Ecology and biogeography
Corals in the genus Porites are found in reefs throughout the world. It is a dominant taxon on the Pandora platform of the Great Barrier Reef. Potts et al. (1985) identified 7 dominant species: P. lobata, P. solida, P. lutea, P. australiensis, P. mayeri, P. murrayensis, and P. anae. The oldest of six colonies in this reef was approximately 700 years old, and was estimated to be growing at 10.3 mm per year.

Meyer and Schultz (1985) demonstrated that P. furcata has a mutualistic relationship with the schools of French and white grunts (Haemulon flavolineatum and H. plumierii) that rest in their heads during the day. The fish provide it with ammonium, nitrates, and phosphorus compounds. Coral heads with resting grunts experience significantly higher growth rates and nitrogen composition than those without.

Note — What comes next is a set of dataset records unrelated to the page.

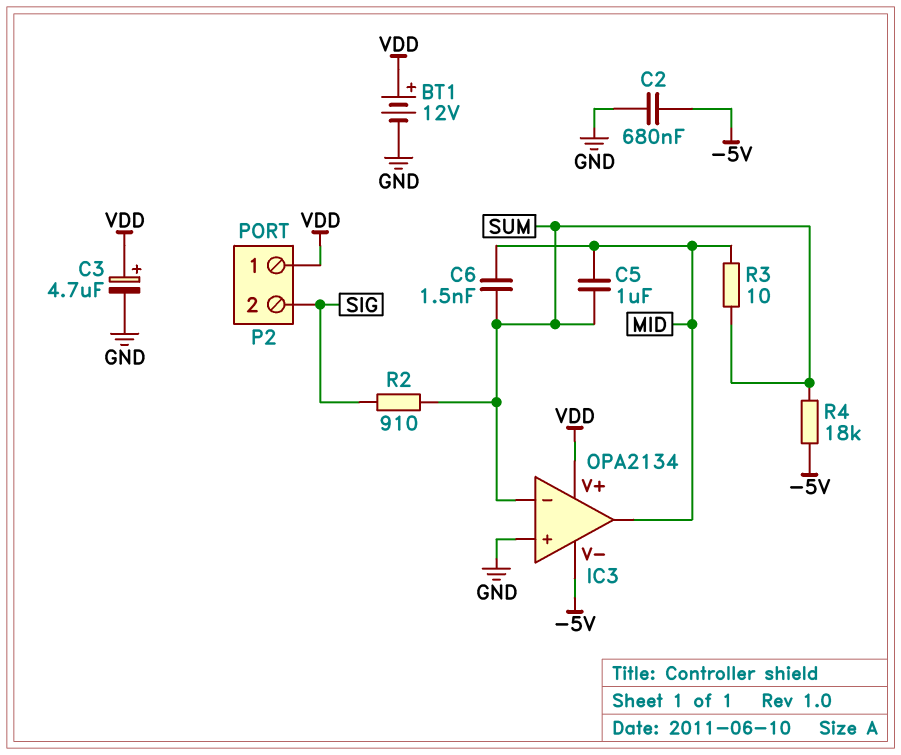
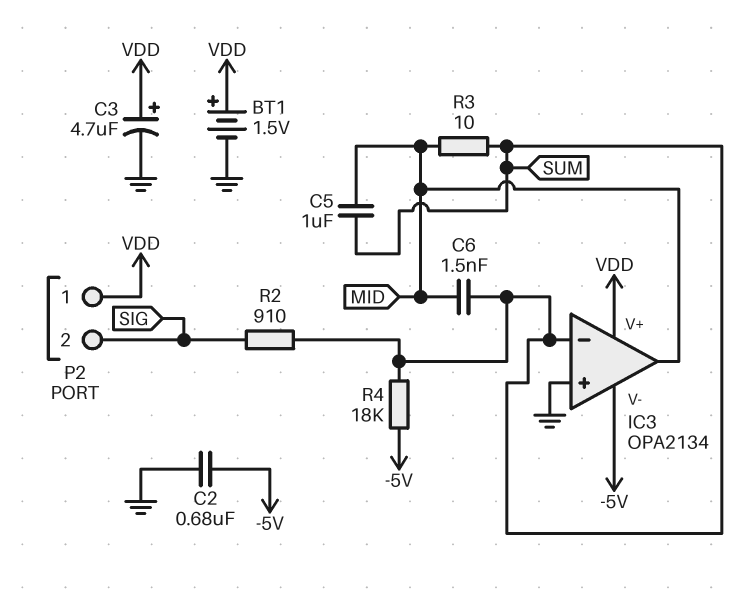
BT1: 12V (plus VDD, minus GND) -> 1.5V (plus VDD, minus GND)

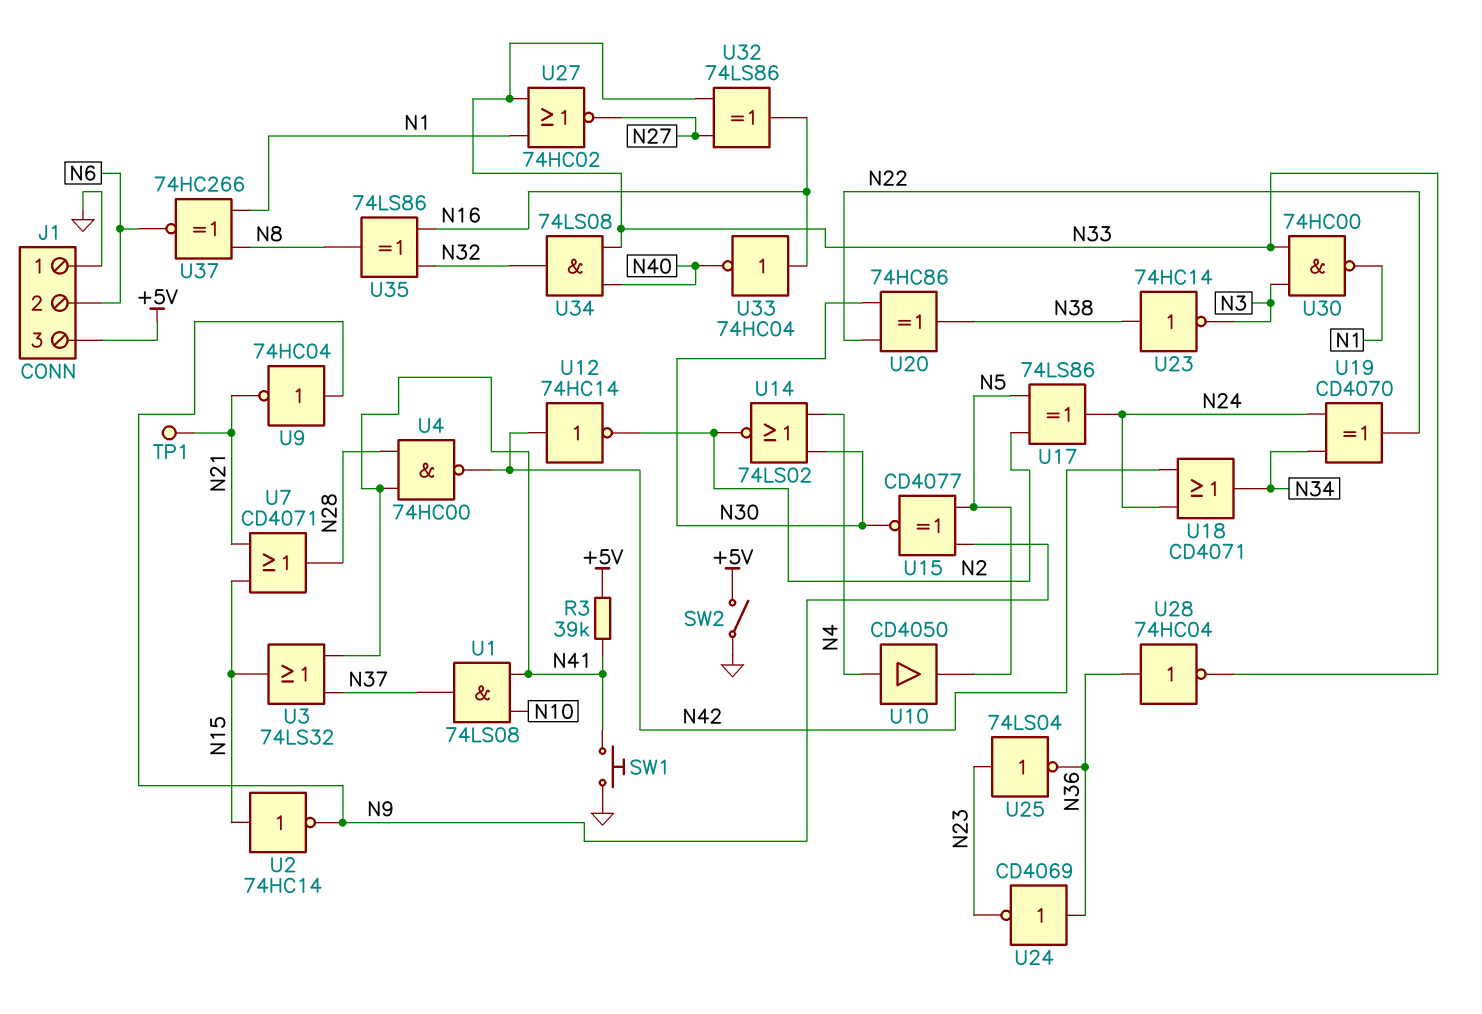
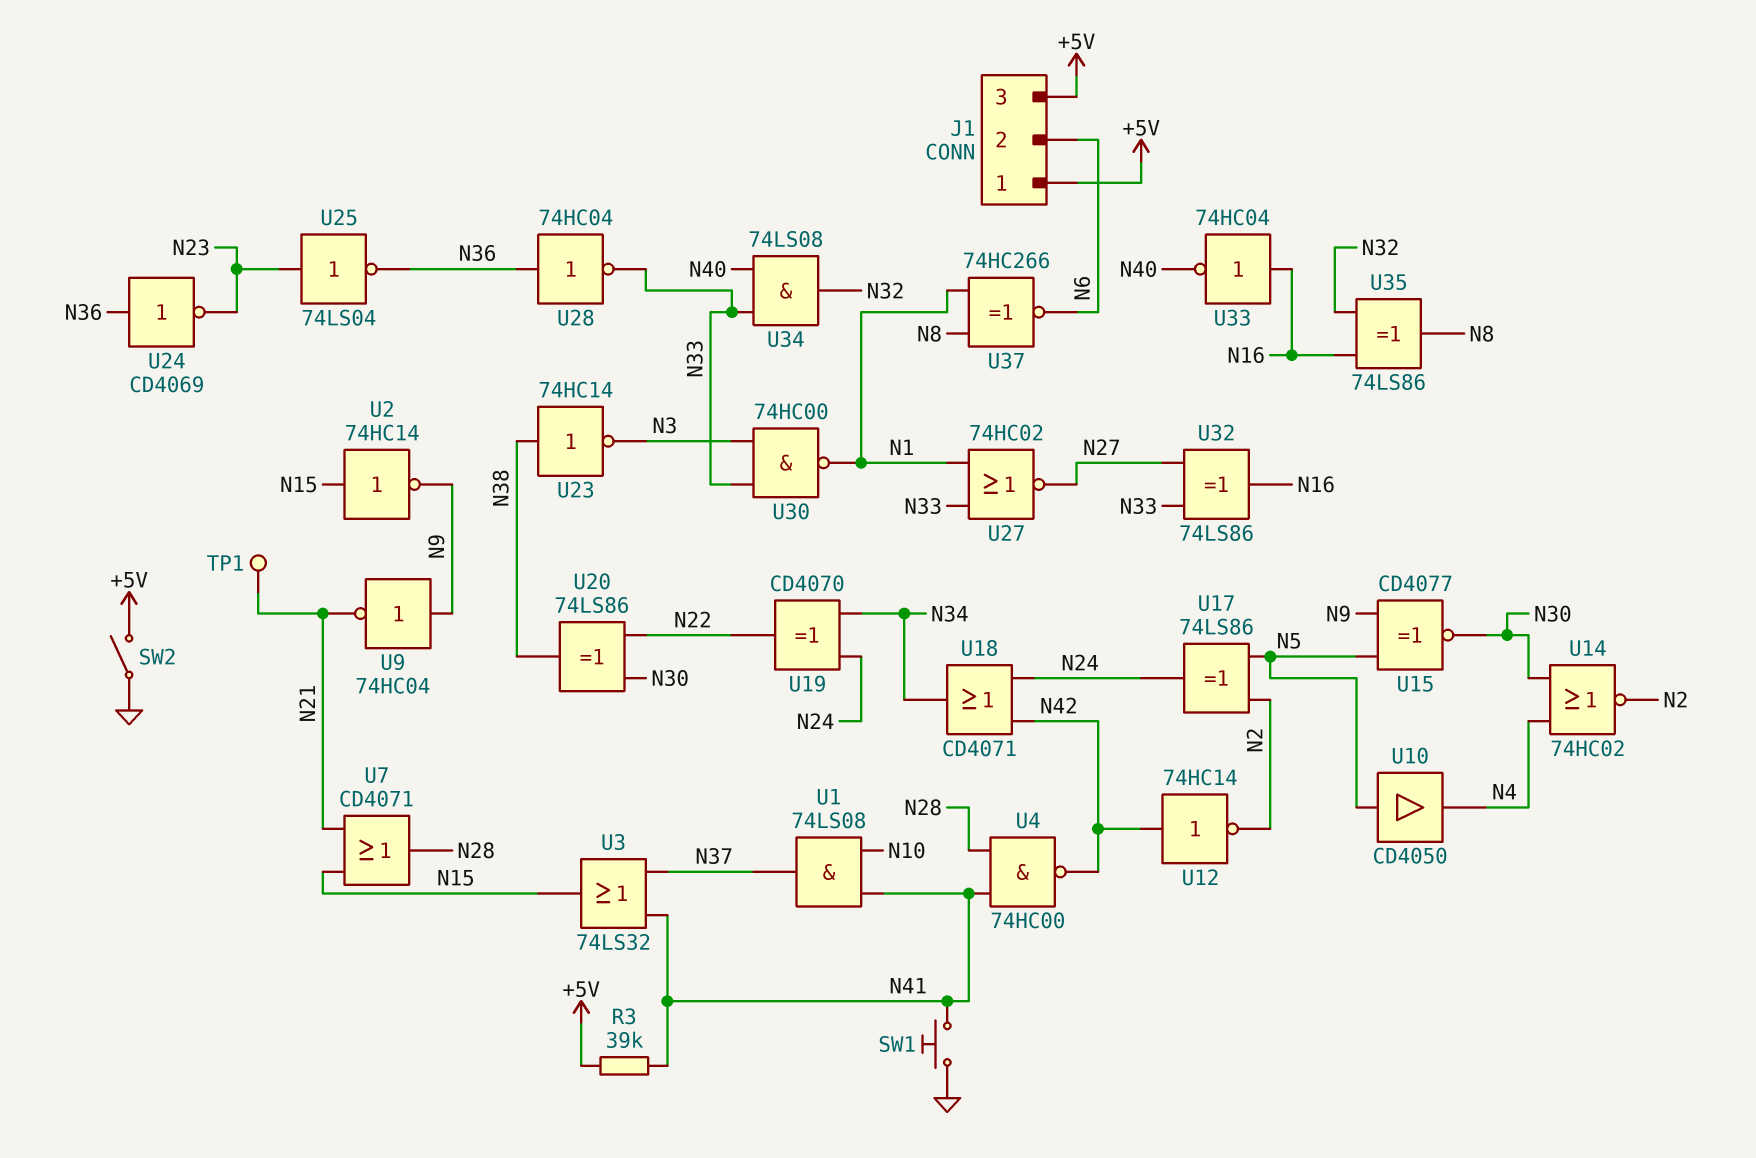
J1 pin 1: GND -> +5V
U10: buffer CD4050 (in N4, out N5) -> buffer CD4050 (in N5, out N4)
U14: NOR 74LS02 (in N4, in N30, out N2) -> NOR 74HC02 (in N4, in N30, out N2)
U20: XOR 74HC86 (in N22, in N30, out N38) -> XOR 74LS86 (in N22, in N30, out N38)

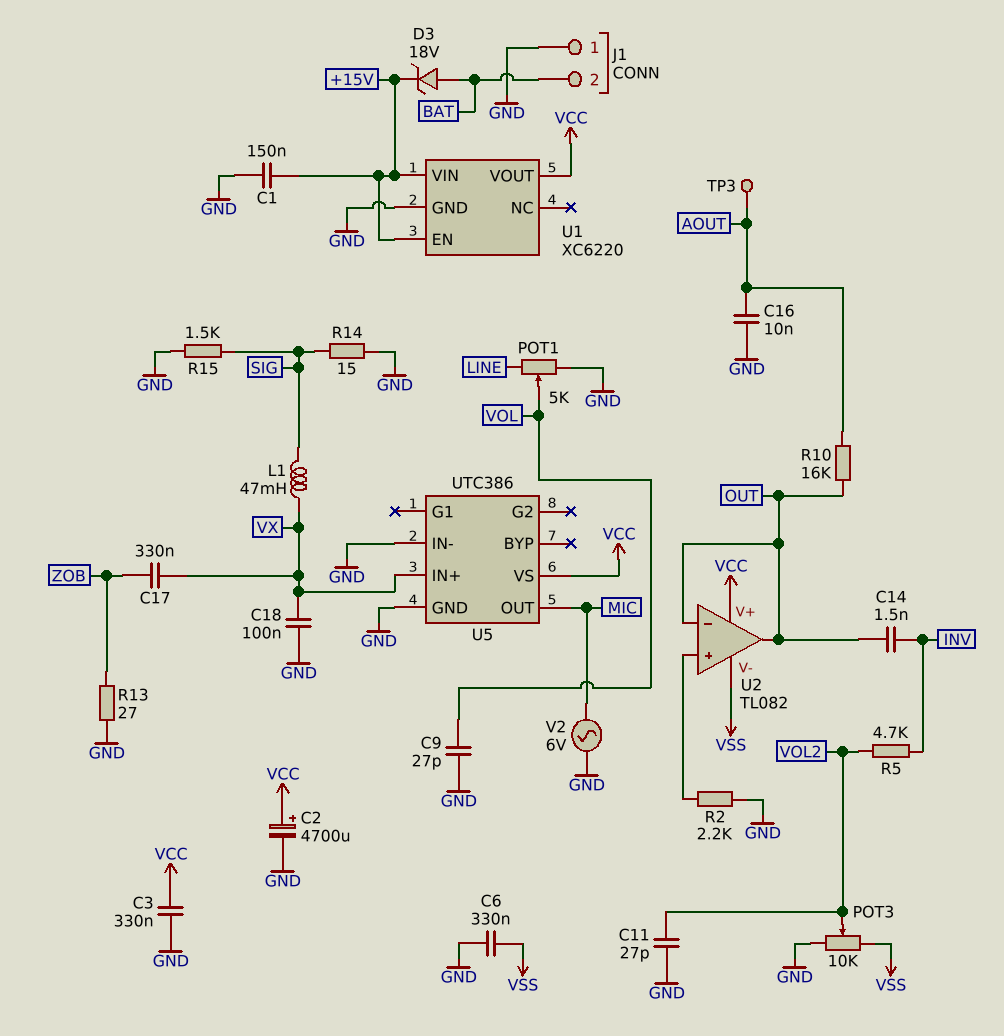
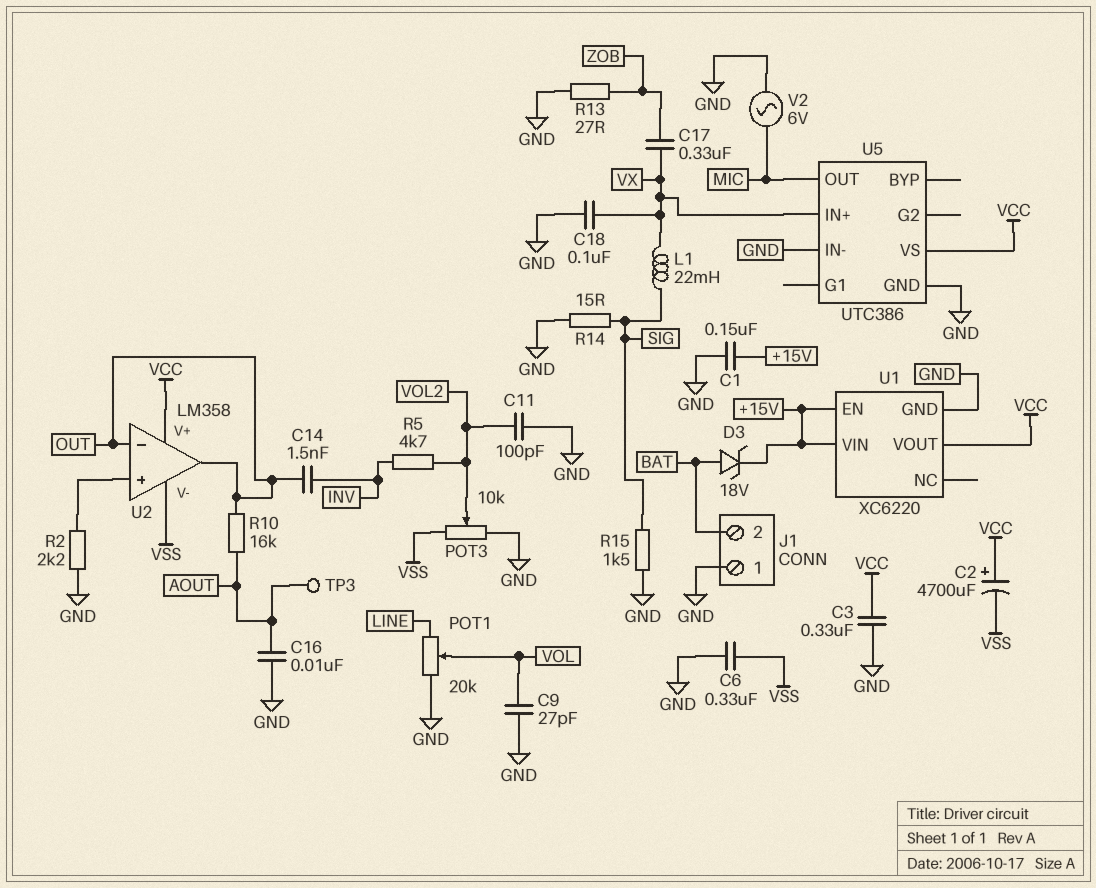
C2: 4700uF (plus VCC, minus GND) -> 4700uF (plus VCC, minus VSS)
C11: 27pF (GND, VOL2) -> 100pF (GND, VOL2)
L1: 47mH (SIG, VX) -> 22mH (SIG, VX)
POT1: 5k (GND, LINE, wiper VOL) -> 20k (GND, LINE, wiper VOL)
U2: TL082 -> LM358

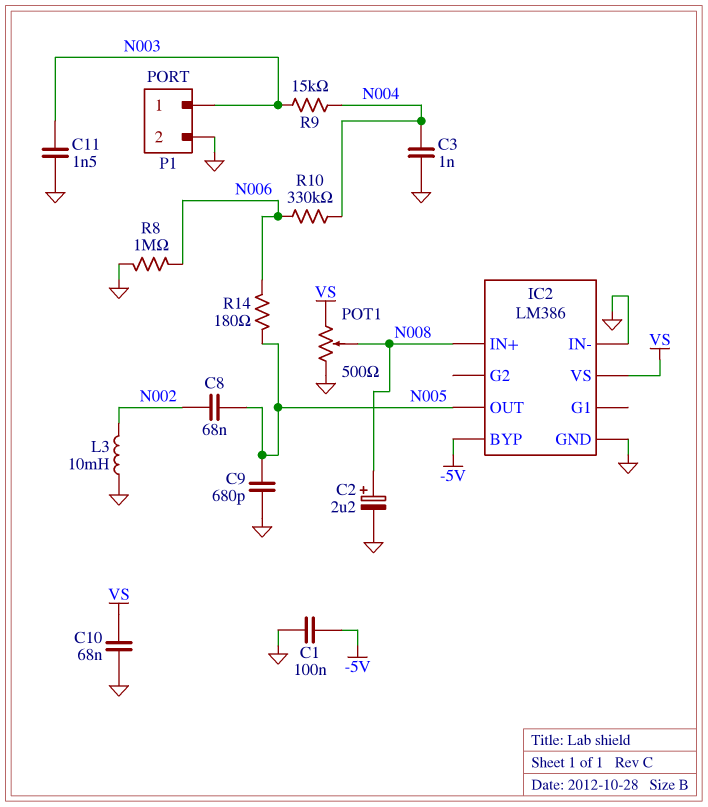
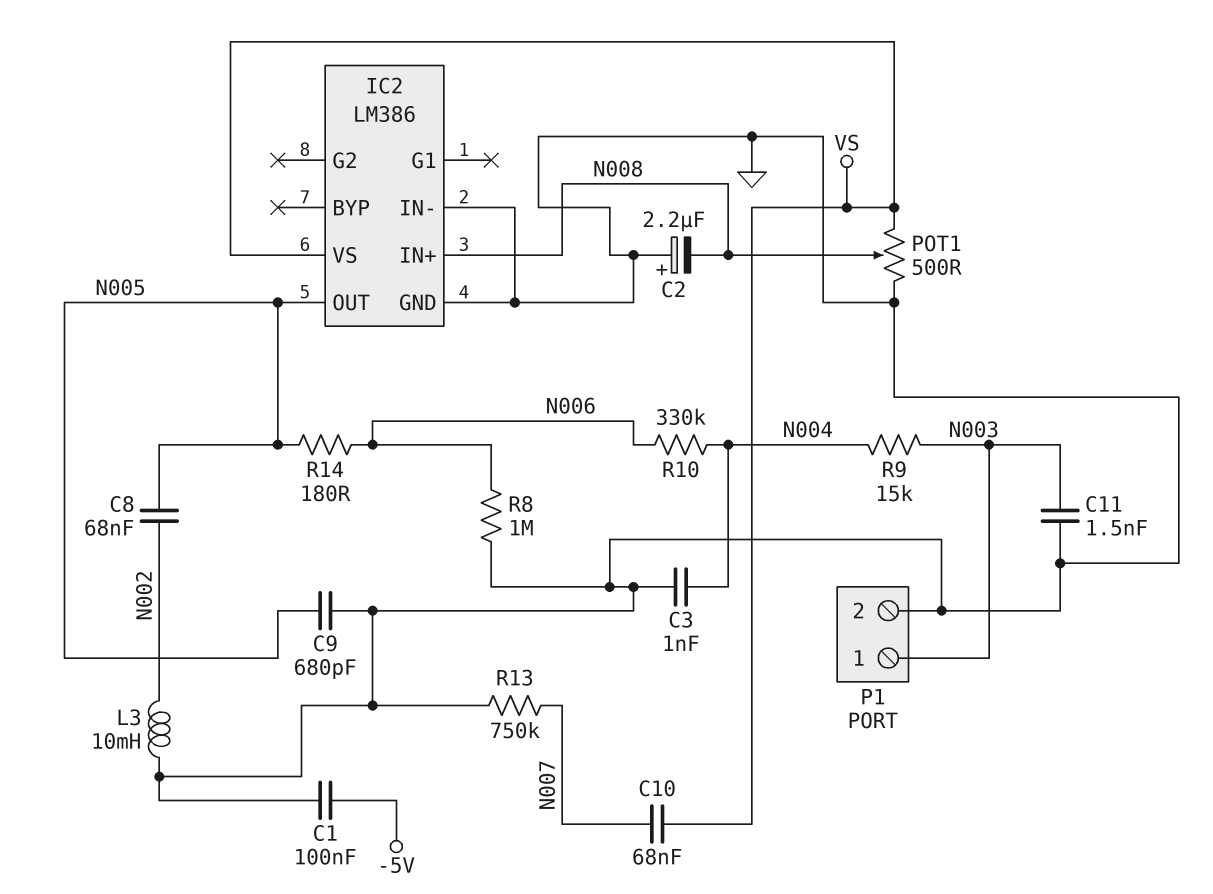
C2: 2.2uF (plus N008, minus GND) -> 2.2uF (plus GND, minus N008)
C10: 68nF (GND, VS) -> 68nF (N007, VS)
IC2 pin BYP: -5V -> none
R13: none -> 750k (GND, N007)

Representatives of this genus are found in both the Indo-Pacific and Caribbean basins.

Physiology
Some species in this genus demonstrate high levels of halotolerance. In the Gulf of Thailand P. lutea tolerates daily tidal shifts of 10-30‰ salinity. Moberg et al. (1997) determined that when the salinity declines, the symbiotic zooxanthellae decrease their photosynthesis rate as the coral contracts its polyps to protect them. The corals maintain their metabolic rate by temporarily switching to heterotrophy, consuming prey such as brine shrimp and other zooplankton.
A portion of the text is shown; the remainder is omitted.